Segundo, a esquerda precisa também se reinventar. A lógica ocidental de
consumo, insistentemente adotada pela esquerda ortodoxa é cada vez mais assassina,
suicida, ecocida e pobrecida.
O filósofo dinamarquês Soren Kierkegaard afirmou:
[A sociedade de hoje] é um navio que está nas mãos do cozinheiro de bordo; e as
palavras transmitidas pelo auto-falante do comandante não dizem mais respeito à
rota (que já não interessa), mas ao que se comerá em seguida”. A busca
desenfreada pelo produtivismo sem limites (seja de direita ou esquerda) fez com
que hoje nós ultrapassássemos em 30% o limite de auto-sustentabilidade da
Terra. Apenas um planeta para nós já não é mais suficiente. Consumimos em pouco
mais de duzentos anos o que a natureza custou bilhões de anos para construir.
Fruto da busca pela super-produção de produtos inúteis que duram cada vez
menos. Rasgamos os limites da terra, desde a procura desenfreada por minérios e
recursos naturais, passando pela poluição gerada pelas indústrias e suas
toneladas de lixo, chagando ao descarte dos produtos que usamos cada vez mais
por menos tempo. Em contraste a essa busca lunática pelo lucro, segundo
relatório da ONU, mais de 900 milhões de pessoas passam fome no mundo.

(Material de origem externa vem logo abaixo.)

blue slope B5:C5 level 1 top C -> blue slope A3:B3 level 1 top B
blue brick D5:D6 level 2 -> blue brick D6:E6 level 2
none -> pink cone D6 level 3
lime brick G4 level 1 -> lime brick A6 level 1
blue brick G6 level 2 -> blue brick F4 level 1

Especialistas afirmam que a doença do futuro será a depressão, fruto do vazio
existencial pregado pelo sociedade “civilizada”. Estamos em um grande barco
chamado Terra e que todos, queiramos ou não, teremos um destino comum. Nessa
barbárie os indígenas e povos tradicionais são os mais afetados, mas também os
únicos que podem nos jogar um bote salva-vidas. Engatemos a marcha ré e
busquemos na sabedoria de nossos antepassados o caminho a seguir. É em nossas
raízes não civilizadas, principalmente a indígena, que encontraremos a bússola
capaz de nos guiar pelo caminho correto de ruptura com esse sistema de morte.
Para
isso teremos que passar por um processo “descivilizatório”, contrariando tudo
que nos é imposto como civilizado, principalmente a lógica do consumo. É
momento de se repensar a esquerda a partir dos paradigmas que nossos povos
construíram milenarmente, e não são poucos. Sumak kawsay, sociedade do
bem-viver para as tribos andinas; Lekil Kuxlejal para os Mayas. Impressiona a
unidade dos povos ancestrais com a Pacha Mama (Mãe Terra), chegando ao ponto de
formar uma só coisa, como nas palavras de CHANK'IN, ancião indígena Lacandon:
“O que a gente da cidade não compreende é que as raízes de todos os seres vivo
estão entrelaçadas. Quando uma árvore majestosa é derrubada, cai uma estrela do
céu. Antes de se cortar uma árvore se deveria pedir licença ao guardião das
estrelas”. A opção por uma vida simples, banhada pelo necessário, chamada de
eco-simplicidade, é outra meta a ser atingida. Como disse Gandhi, “é preciso
viver mais simplesmente para que os outros simplesmente possam viver”. Uma
revolução que não seja medida pela capacidade de consumir e ser consumido, mas que
possua uma cosmovisão que incorpore o carinho, o cuidado e o afeto. Uma
revolução que não nos ensine a cuidar do outro não será uma transformação
completa. Rejeitar a alienação que nos é imposta de que a nossa felicidade está
condicionada a aquisição que bens de consumo é algo urgente. Volver nossa
felicidade para as coisas que realmente importam fará com que nos reencontremos
com nós mesmos, já que separados pelo vazio cotidiano.
Aqui das selvas do
México tem ecoado uma guerrilha poética que se traduz em Zapatismo. Desde que
saíram de um silêncio de dez anos e tomaram várias cidades do estado de Chiapas
os zapatistas começaram a construir um outro mundo possível. Guiados por uma
luta contra o capital somada a uma visão de esquerda que incorpora a cosmovisão
dos povos ancestrais - “um mundo onde caibam todos os mundos” “Para todos tudo,
para nós nada” “abaixo e esquerda está o coração” - os filhos da noite
reinventam, a seu modo, a luta anticapitalista. Mas essa é uma história pra
outro momento... De pronto, ouçamos o grito que vem de baixo e façamos eco, assim
seremos bievenidos a la dignidad rebelde....“Escutaram? É o som do seu mundo desmoronando. É o do nosso
ressurgindo. O dia que foi o dia, era noite. E noite será o dia que se tornará
o dia. Democracia! Liberdade! Justiça!”
San Cristobal de
las Casas, Chiapas, México, Aby Ayala.